Aux yeux de ses promoteurs, la popularisation de l’IA, c’est l’ouverture d’un nouveau marché infiniment prometteur. Mais à leurs yeux ! Puisque d’un point de vue écologique cela va accélérer les processus catastrophiques déjà amorcés du point de vue du dérèglement climatique et de la crise énergétique, alors que du point de vue social cela va exacerber l’intolérabilité des injustices.
Il n’y a donc aucune fatalité du développement technoscientifique. Il n’y a que des choix humains, et comme ceux-ci échappent au commun des gens dont les innovations modifient les conditions de vie, il est facile de faire en sorte que ceux-ci fassent du développement technoscientifique une sorte de monstruosité impersonnelle, et même que certains en arrivent à stigmatiser le si positif Galilée, en une sorte de Lucifer de l’Enfer de la modernité.

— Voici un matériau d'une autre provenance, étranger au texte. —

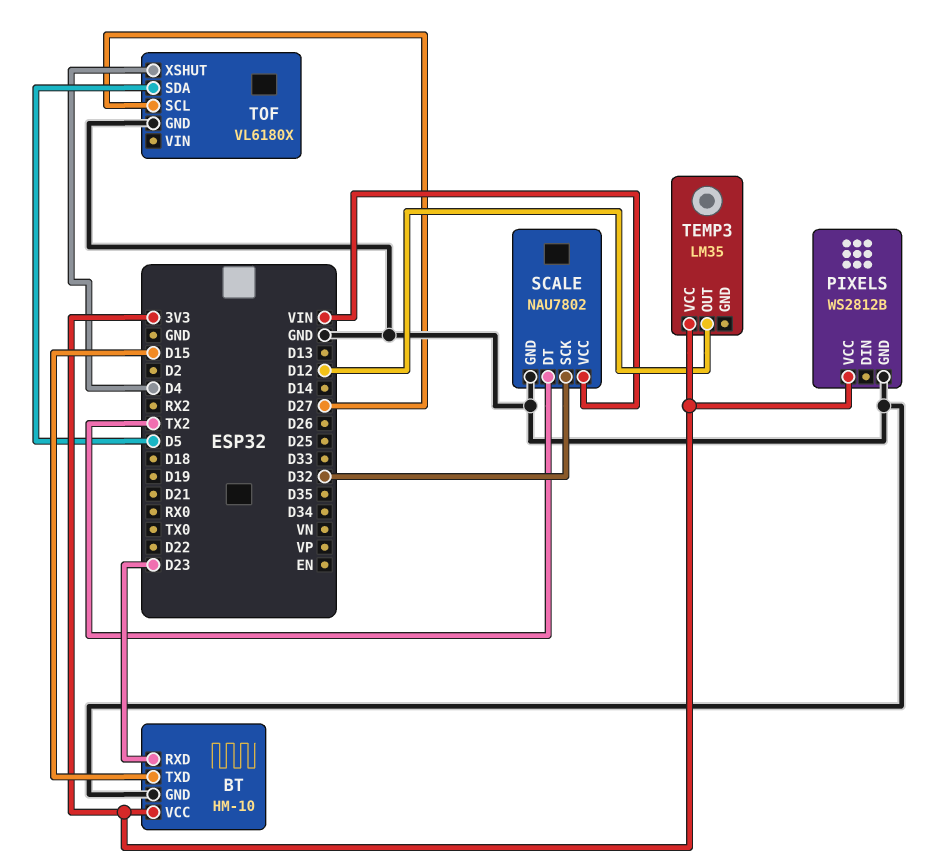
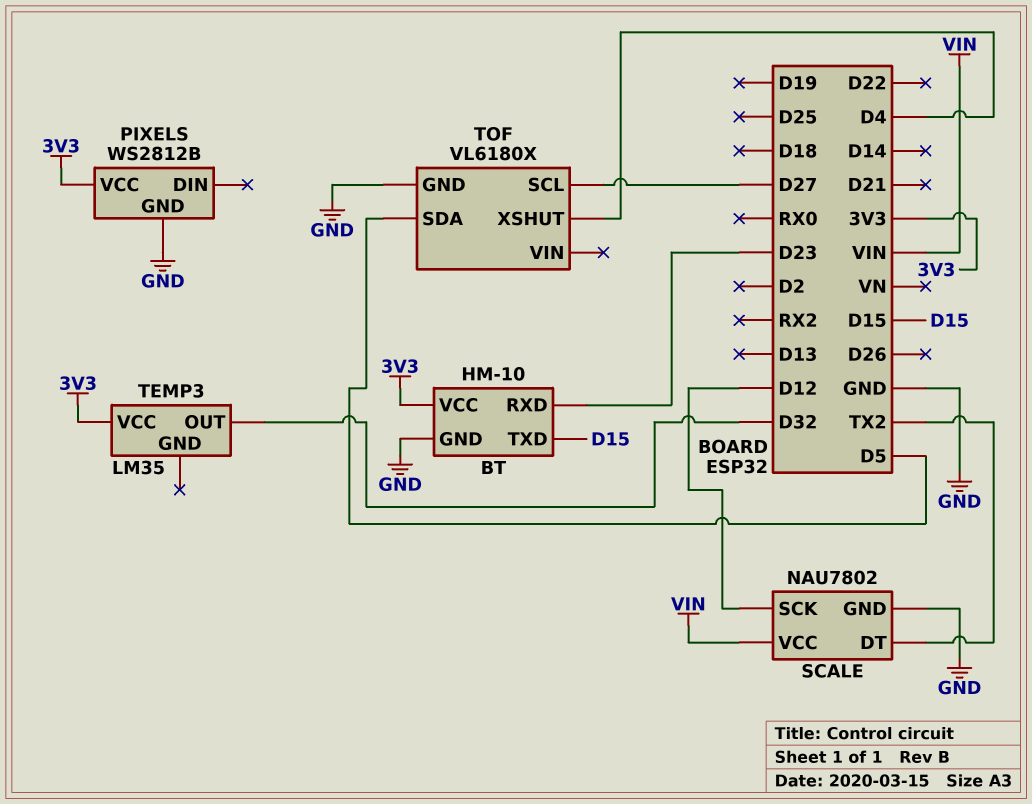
SCALE pin SCK: D32 -> D12
TEMP3 pin OUT: D12 -> D32

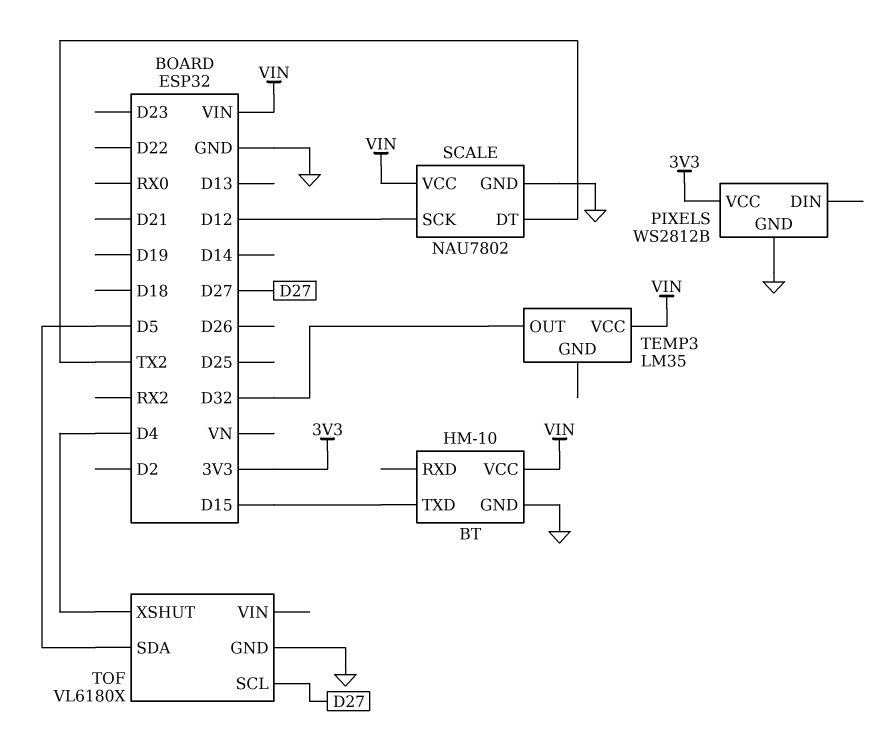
BT pin RXD: D23 -> none
BT pin VCC: 3V3 -> VIN
TEMP3 pin VCC: 3V3 -> VIN

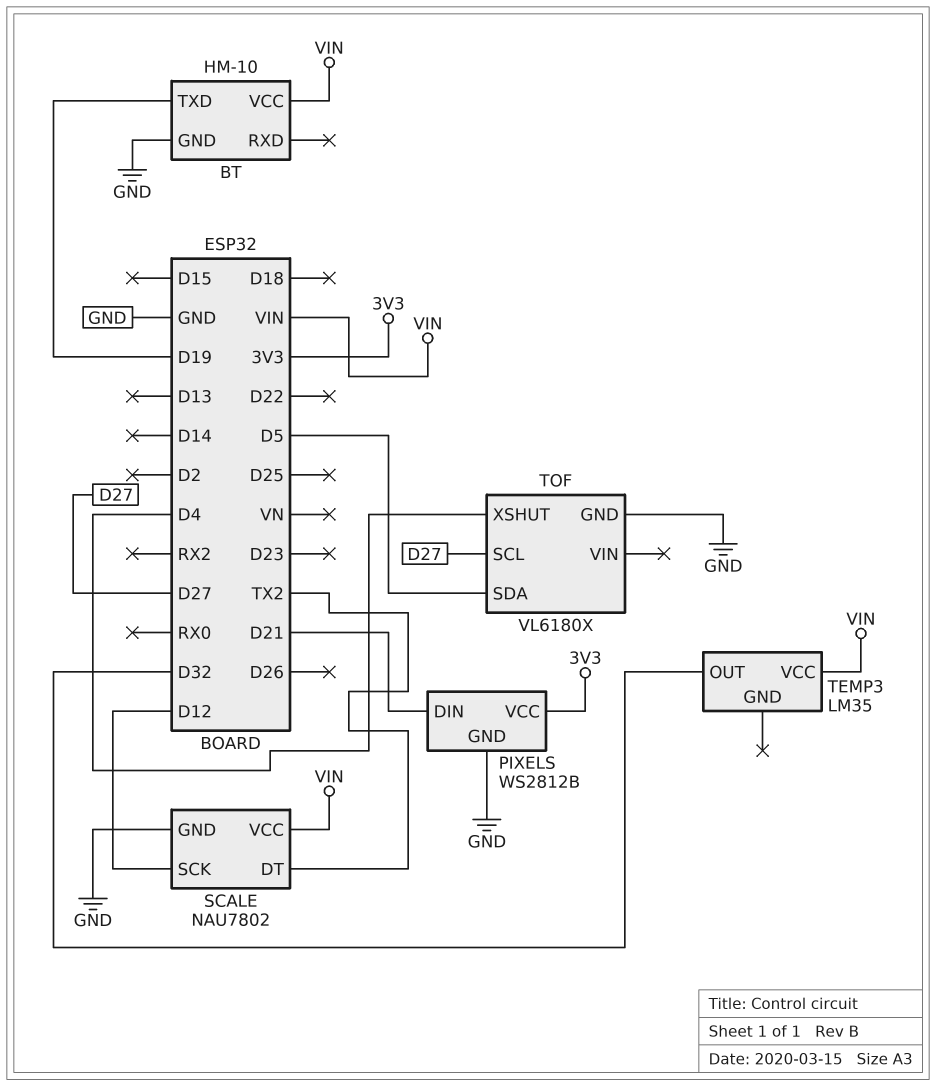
BT pin TXD: D15 -> D19
PIXELS pin DIN: none -> D21

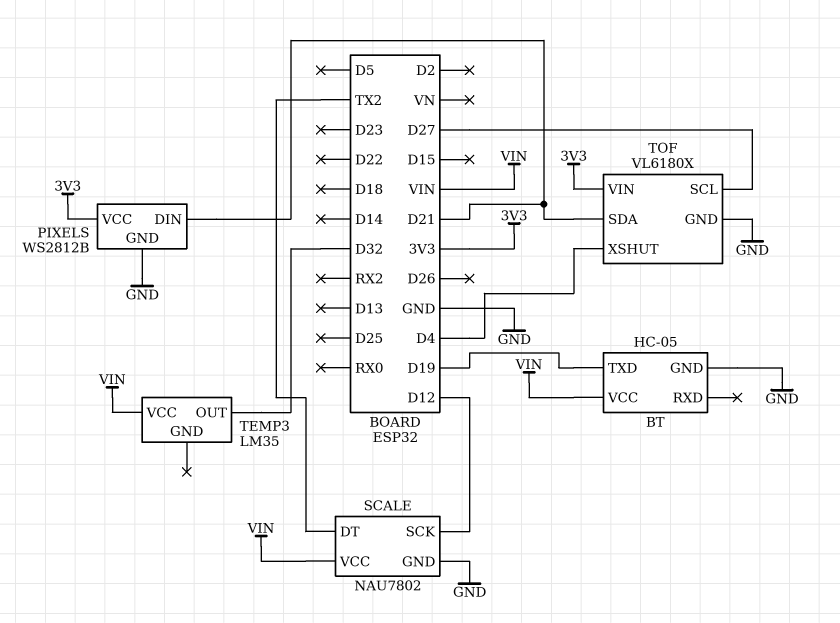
BT: HM-10 -> HC-05
TOF pin SDA: D5 -> D21
TOF pin VIN: none -> 3V3

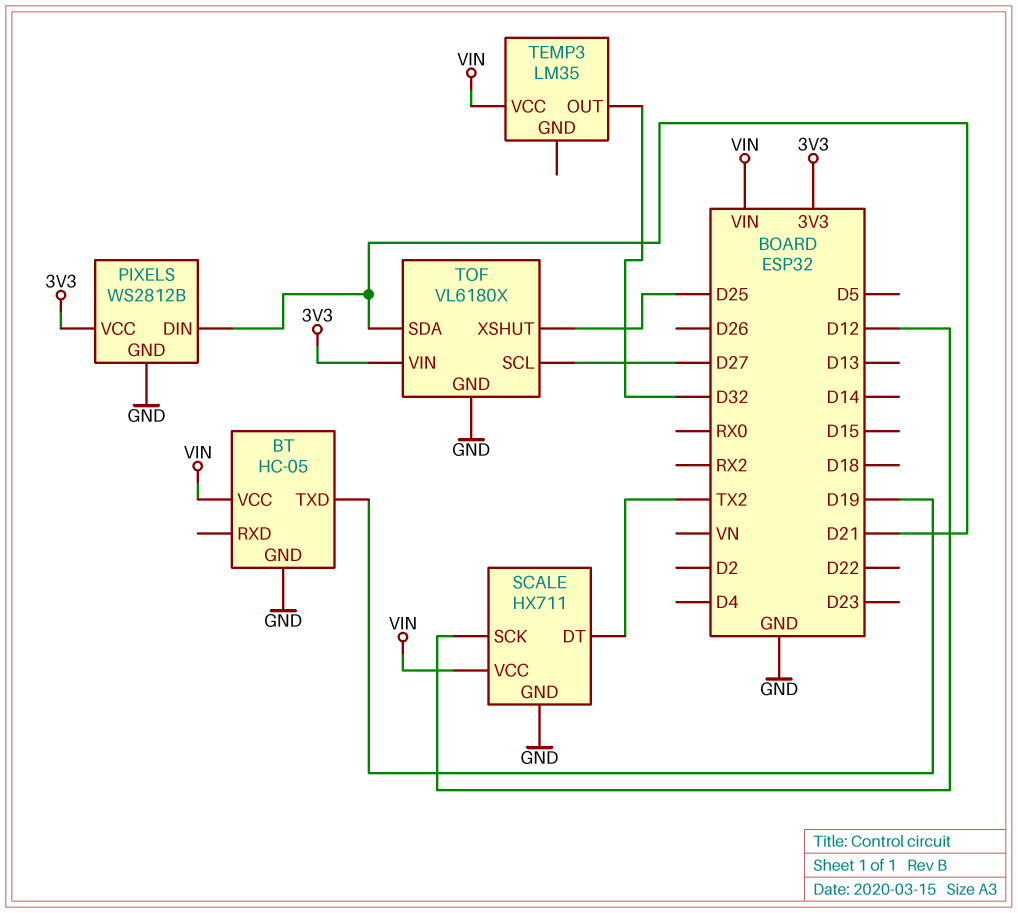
SCALE: NAU7802 -> HX711
TOF pin XSHUT: D4 -> D25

Ne faut-il pas voir dans ce détournement de l’imputation de responsabilité l’intérêt de la mercatocratie ?
Il faut sortir de ce piège pour être efficace dans la reprise en main de notre avenir collectif. La science et la technique sont des produits de la culture humaine. Cela veut dire qu’elles n’ont été possibles que par la liberté propre à l’humain. Or la liberté éminemment humaine est celle de choisir le sens de sa vie. C’est ainsi que l’individu humain se pose le pourquoi de ce qu’il fait. Pourquoi Galilée s’est-il passionné pour le mouvement des corps et leur agencement dans le ciel ? Au vu des engagements qu’il a pris à la fin de sa vie, on peut affirmer qu’il voulait contribuer à sortir ses contemporains de la superstition, et par ses inventions il avait conscience de leur apporter des outils pour une plus grande autonomie dans la vie quotidienne.

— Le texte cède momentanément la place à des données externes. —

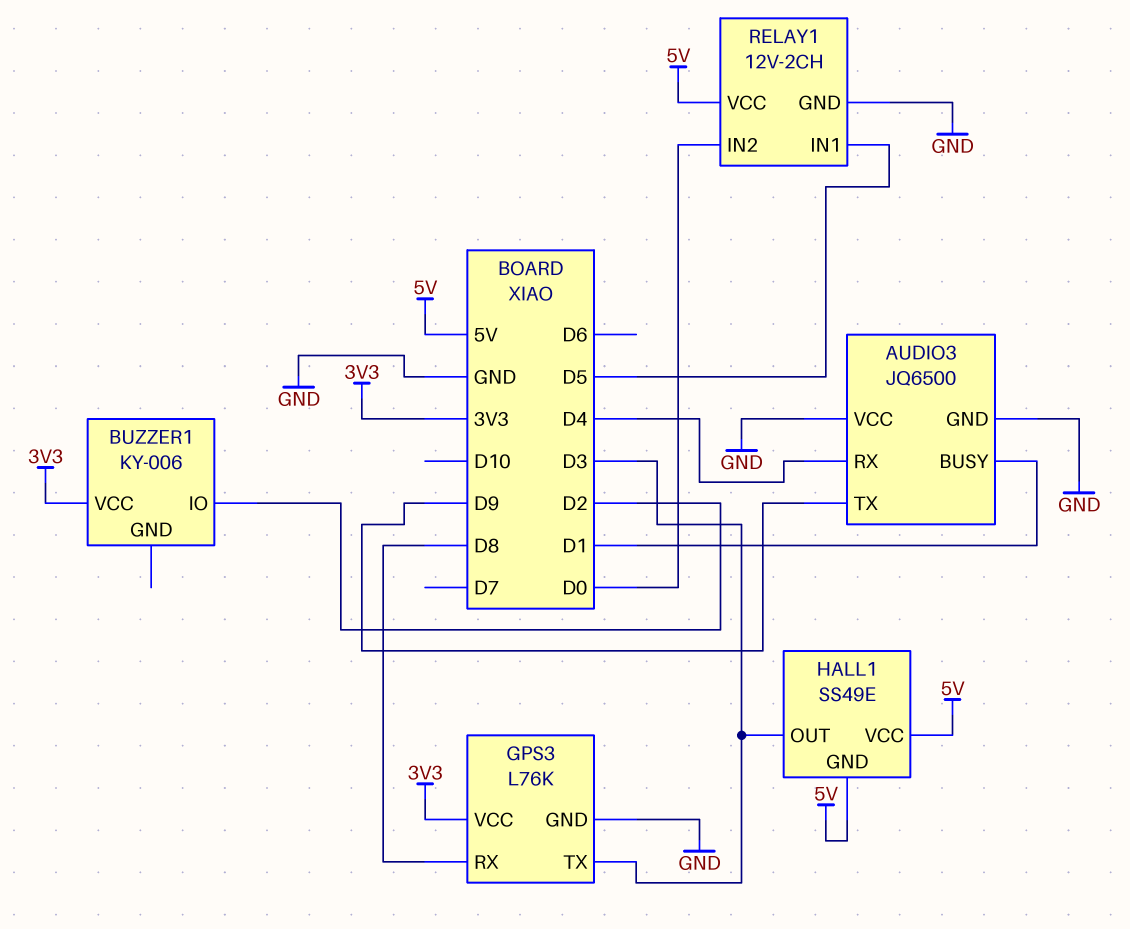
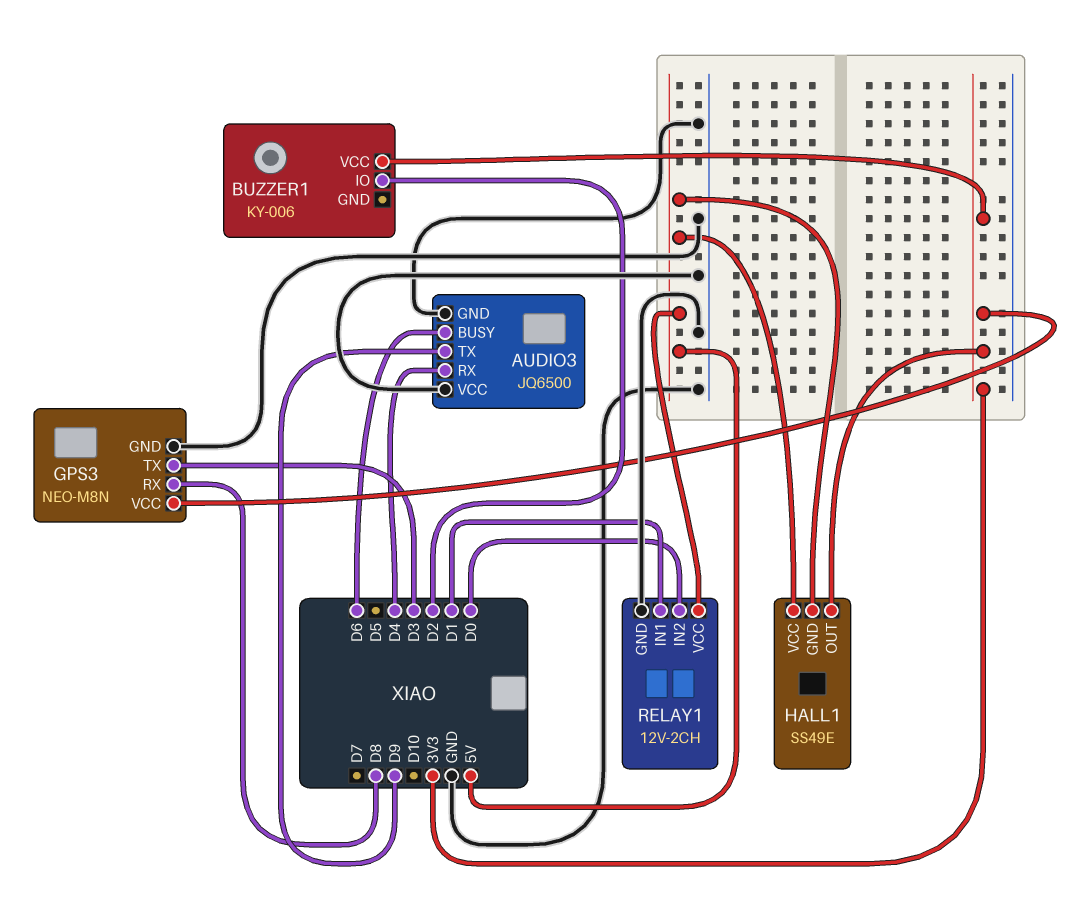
AUDIO3 pin BUSY: D1 -> D6
GPS3: L76K -> NEO-M8N
HALL1 pin OUT: D3 -> 3V3
RELAY1 pin IN1: D5 -> D1

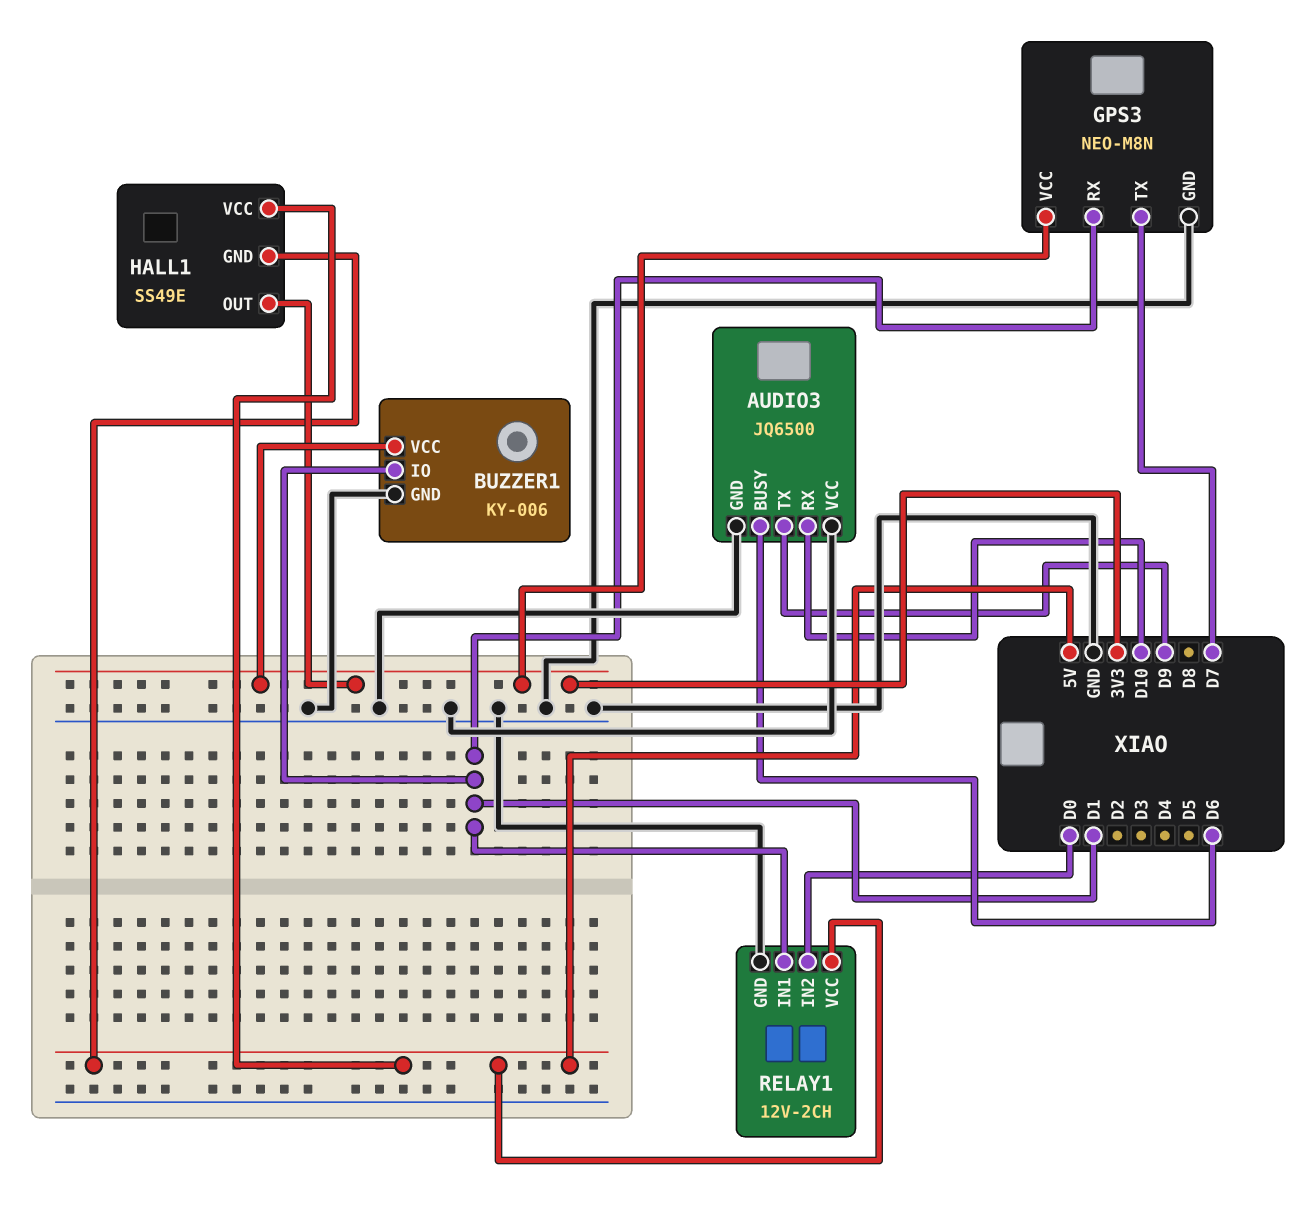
AUDIO3 pin RX: D4 -> D10
BUZZER1 pin GND: none -> GND
BUZZER1 pin IO: D2 -> D1
GPS3 pin RX: D8 -> D1
GPS3 pin TX: D3 -> D7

La science moderne, oui, celle de l’expérimentation et de la mathématisation, a d’abord été libératrice ! Aujourd’hui elle ne l’est plus. Elle est, comme jamais elle ne l’avait été, sous la coupe d’affairistes, lesquels désormais décident massivement des programmes de recherche. Pourquoi ont-ils besoin d’avancées scientifiques et d’inventions techniques ? Pour leur intérêt particulier qui passe par l’ouverture de nouveaux marchés. Car il faut toujours que le marché croisse pour que le système de pouvoir mercatocratique subsiste. Il n’y a plus d’idéal en cette engeance, il n’y a que de l’intérêt à court terme… et des effets induits à long terme qui ne sont pas « compatibles avec la permanence d'une vie authentiquement humaine sur la Terre » (Hans Jonas, voir plus haut). Mais cela, ils ne veulent pas le voir.
C’est à nous de le prendre en charge.
[i] Il faut au moins mentionner deux remarquables prédécesseurs : le savant arabe Ibn al-Haytham (965– 1040) et le franciscain anglais Roger Bacon (1220-1292).